LVEDD, left ventricular end diastolic diameter; LVESD, left ventricular end systolic diameter; E/A, ratio of flow Doppler E wave to A wave amplitude; EF, ejection fraction.

The results showed that the LVEF, which is an important indicator of systolic function in the left ventricle, was much lower in the DCM group and the Ad-SC-shRNA group than in the control group. In contrast, the LVEF in the Ad-PRR-shRNA group was statistically higher than that in the DCM group and the Ad-SC-shRNA group (Fig. 2B and Table 2). Regarding the heart size–associated parameters LVEDD and LVESD, the results showed that LVEDD was significantly increased in the DCM group and the Ad-SC-shRNA group compared to that in the control group. However, the administration of PRR RNAi silencing in the Ad-PRR-shRNA group resulted in a significant decrease in the LVEDD compared to that in the DCM group and the Ad-SC-shRNA group (Fig. 2C and Table 2). Furthermore, the LVESD was lower in the Ad-PRR-shRNA group than that in the DCM group and the Ad-SC-shRNA group (Fig. 2D and Table 2). Moreover, the diastolic function was also evaluated, and the results showed that the E/A ratio was statistically higher in the Ad-PRR-shRNA group than that in the DCM group and the Ad-SC-shRNA group (Fig. 2E and Table 2).
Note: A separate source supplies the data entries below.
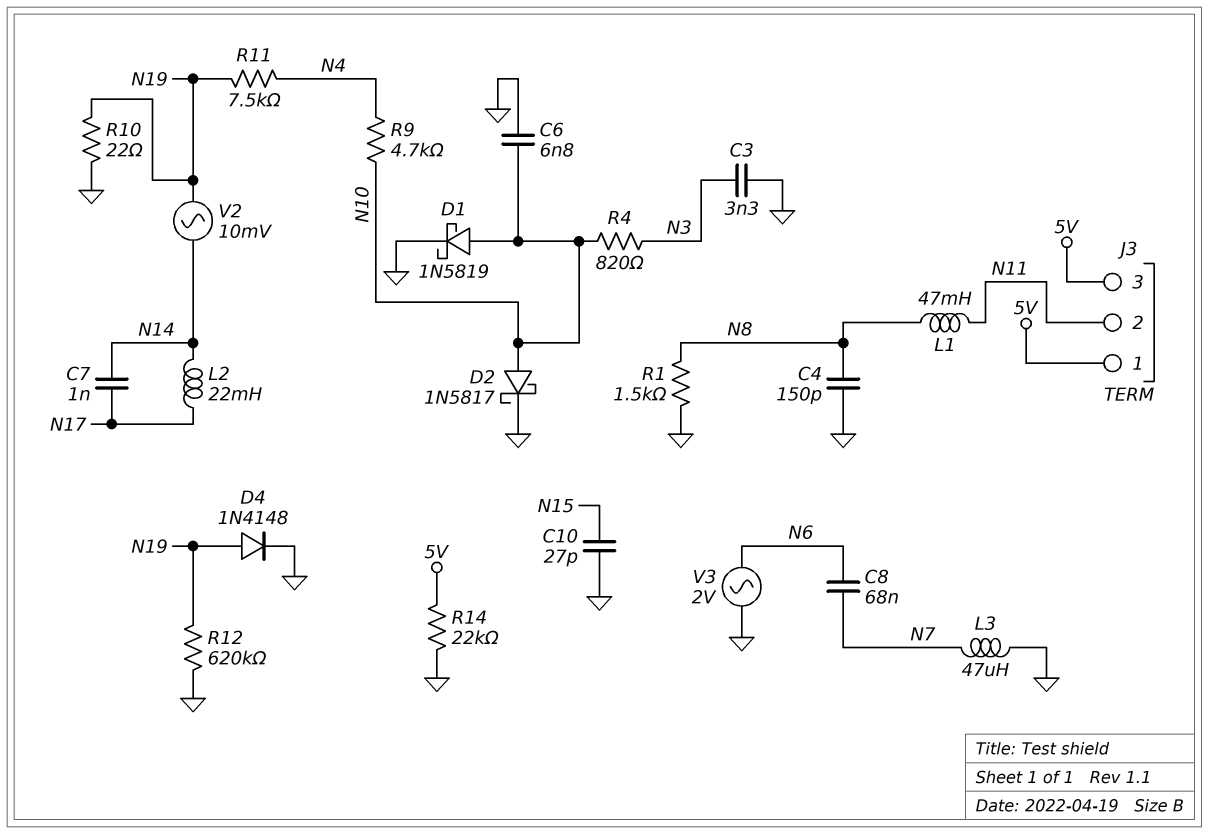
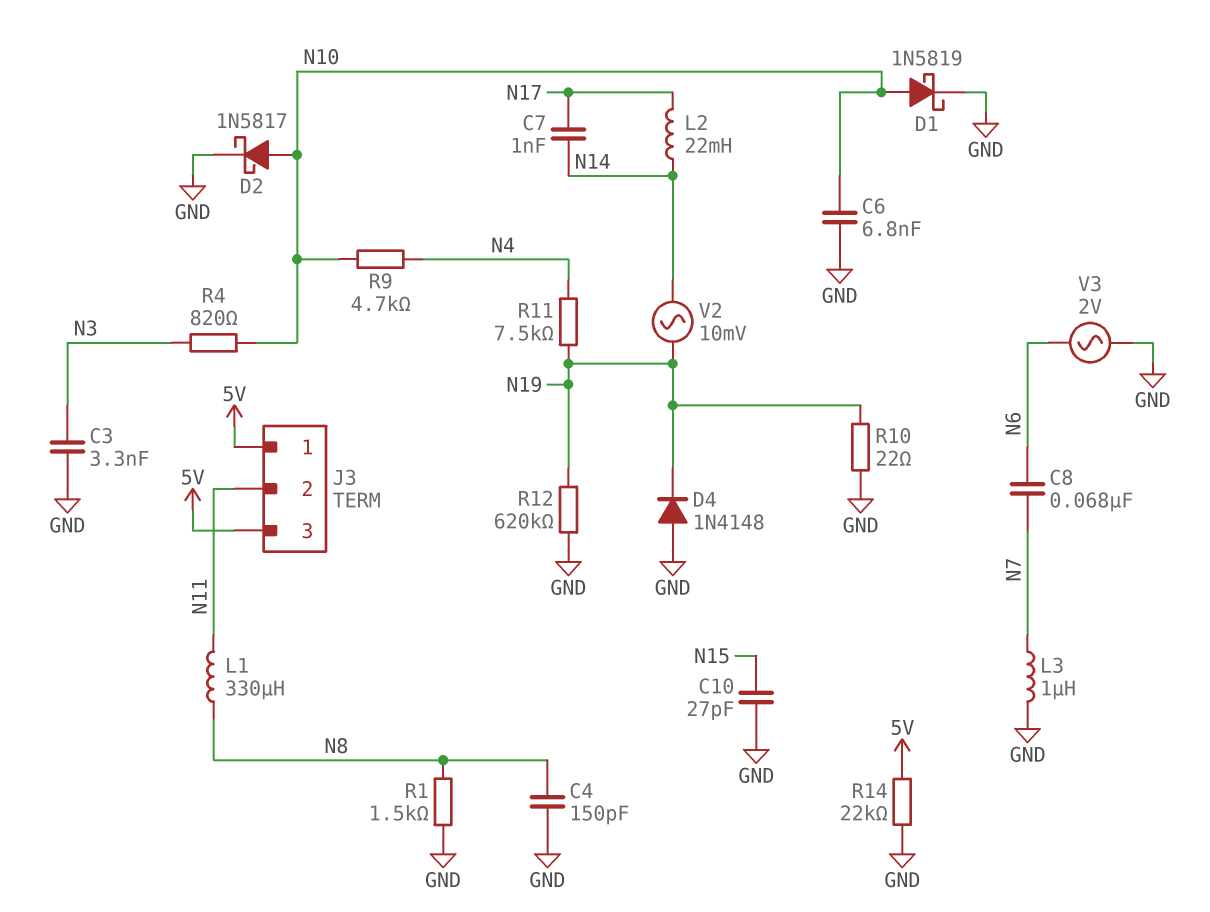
D4: diode 1N4148 (A N19, K GND) -> diode 1N4148 (A GND, K N19)
L1: 47mH (N8, N11) -> 330uH (N8, N11)
L3: 47uH (GND, N7) -> 1uH (GND, N7)

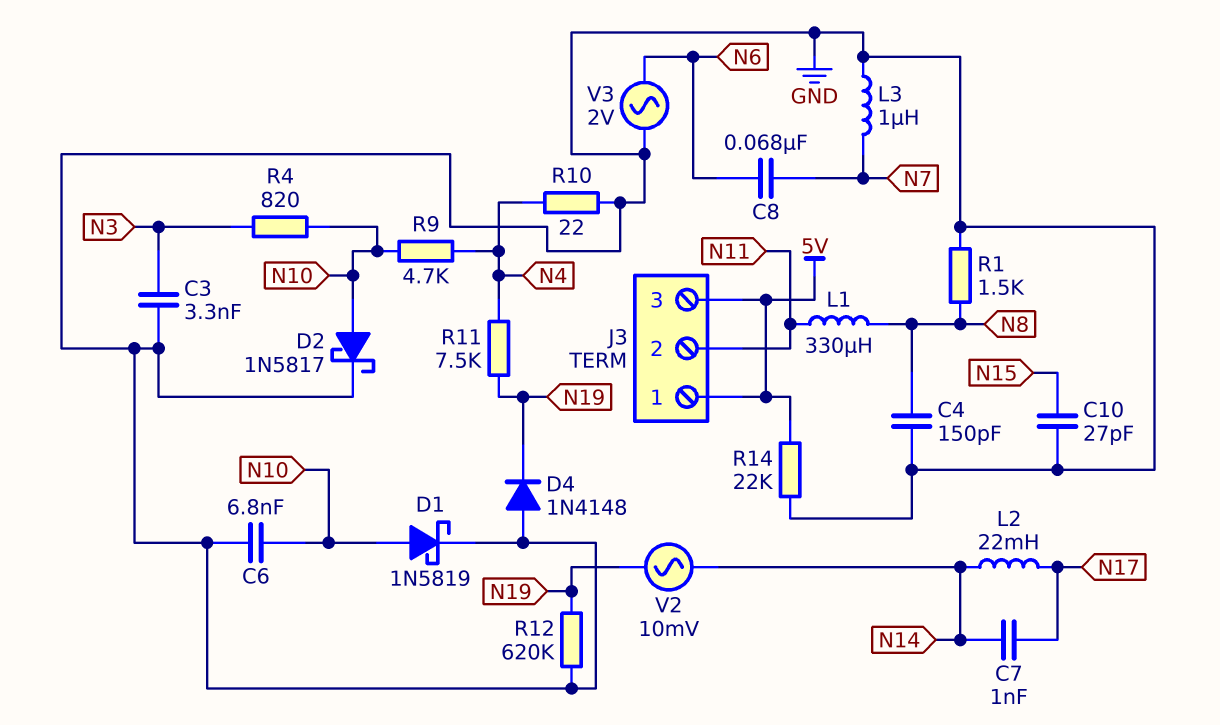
R10: 22 (GND, N19) -> 22 (GND, N4)

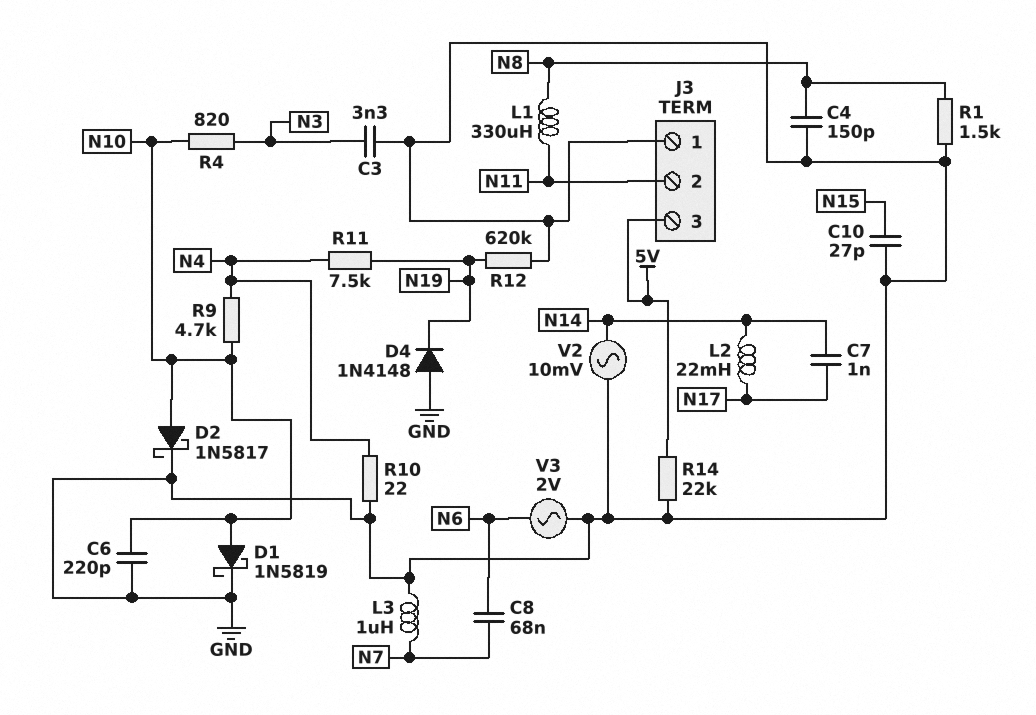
C6: 6.8nF (GND, N10) -> 220pF (GND, N10)
J3 pin 1: 5V -> GND
V2: AC 10mV (N14, N19) -> AC 10mV (GND, N14)

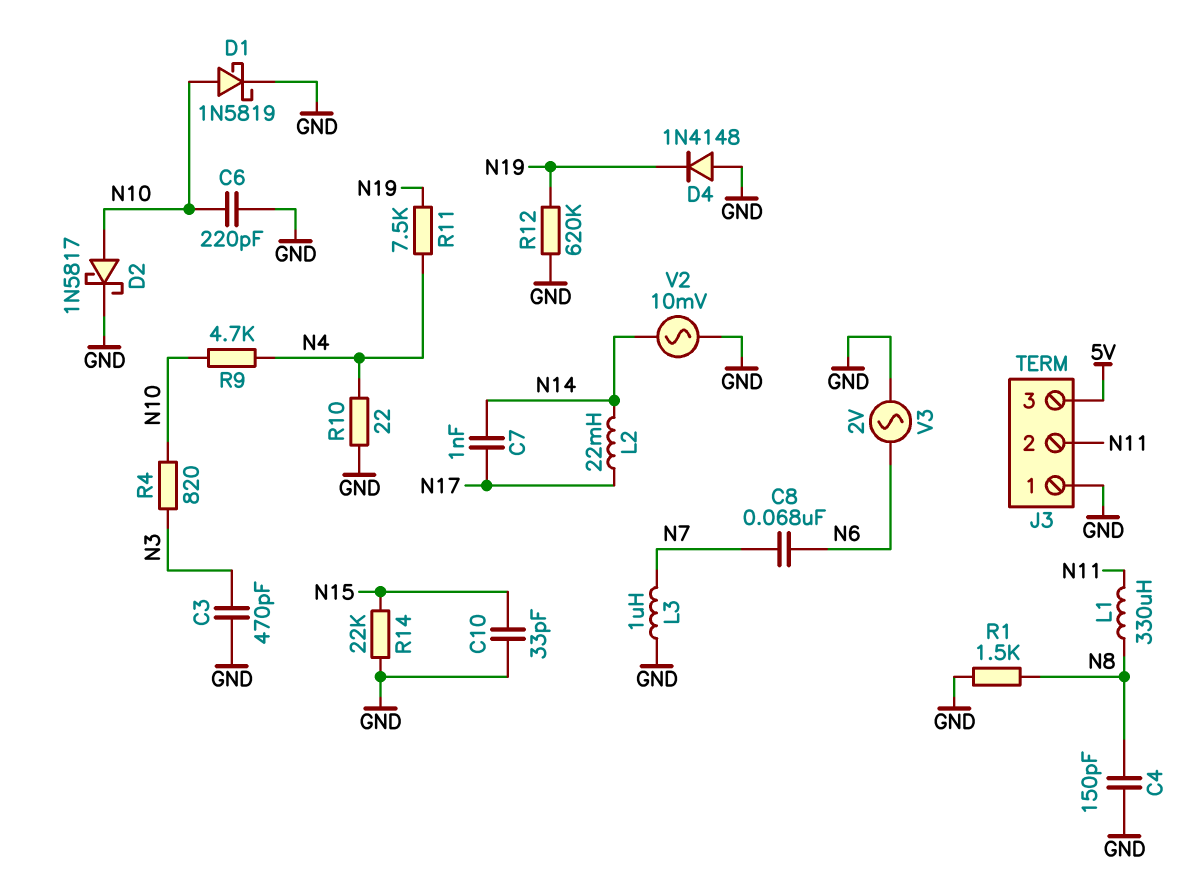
C3: 3.3nF (GND, N3) -> 470pF (GND, N3)
C10: 27pF (GND, N15) -> 33pF (GND, N15)
R14: 22k (5V, GND) -> 22k (GND, N15)

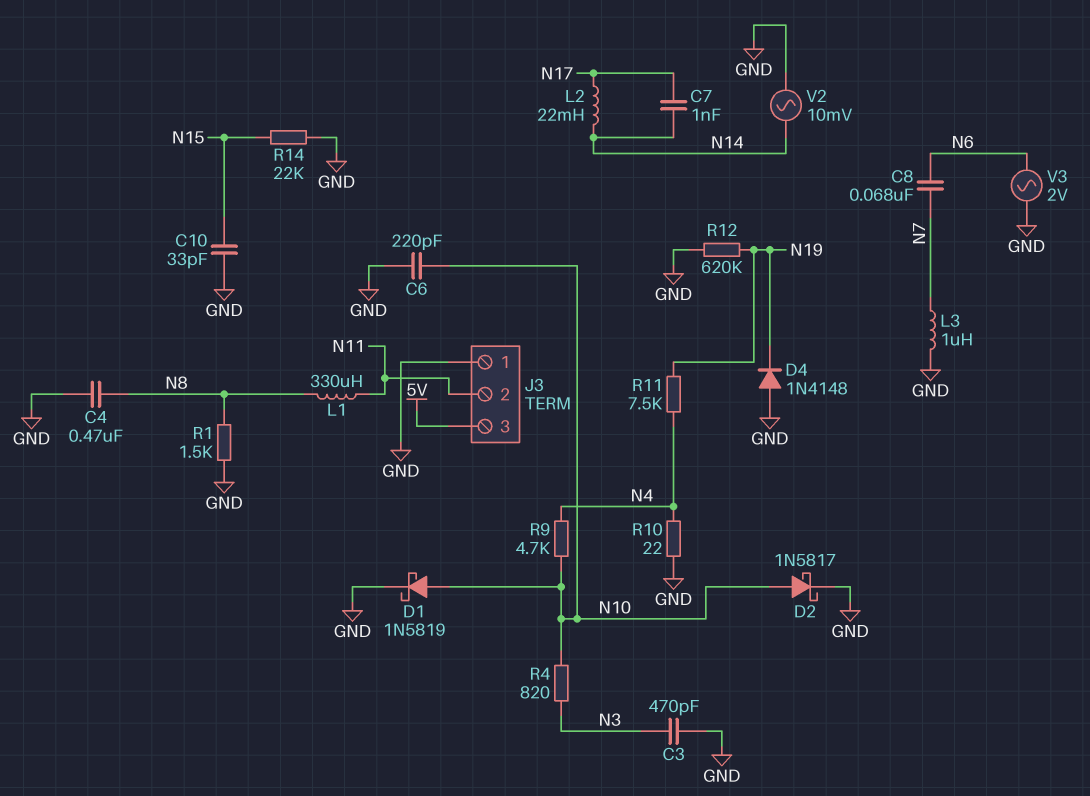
C4: 150pF (GND, N8) -> 470nF (GND, N8)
PRR RNAi silencing attenuated myocardial fibrosis in DCM

Masson's trichrome staining results showed that the Ad-PRR-shRNA group treated with PRR RNAi silencing had much lower collagen expression than the DCM group and the Ad-SC-shRNA group (Fig. 3A and B).

Figure 3.

Masson's trichrome staining of the myocardium and collagen protein expression in four groups of rats. (A) Representative Masson's trichrome staining of the myocardium. (B) Quantitative analysis of the results shown in (A). (C) Immunostaining of collagen I. (D) Quantitative analysis of the results shown in (C). (E) Immunostaining of collagen III. (F) Quantitative analysis of the results shown in (E). (G) Immunostaining of transforming growth factor beta (TGF-β). (H) Quantitative analysis of the results shown in (G) in the control group, DCM group, Ad-SC-shRNA group, and Ad-PRR-shRNA group. *p < 0.01 compared to the control group; ^# p < 0.05 compared to the DCM group and Ad-SC-shRNA. Scale bar = 20 μm, magnification 40 × . Repeated measures one-way ANOVA, exact p-values for each statistical analysis: (B) Masson's staining: Ad-PRR-shRNA versus DCM group and Ad-SC-shRNA (both p < 0.001); (D) collagen I protein expression: Ad-PRR-shRNA versus DCM group and Ad-SC-shRNA (both p = 0.002); (F) collagen III protein expression: Ad-PRR-shRNA versus DCM group and versus Ad-SC-shRNA (both p < 0.001); (H) TGF-β protein expression: Ad-PRR-shRNA versus DCM group and Ad-SC-shRNA (both p < 0.001).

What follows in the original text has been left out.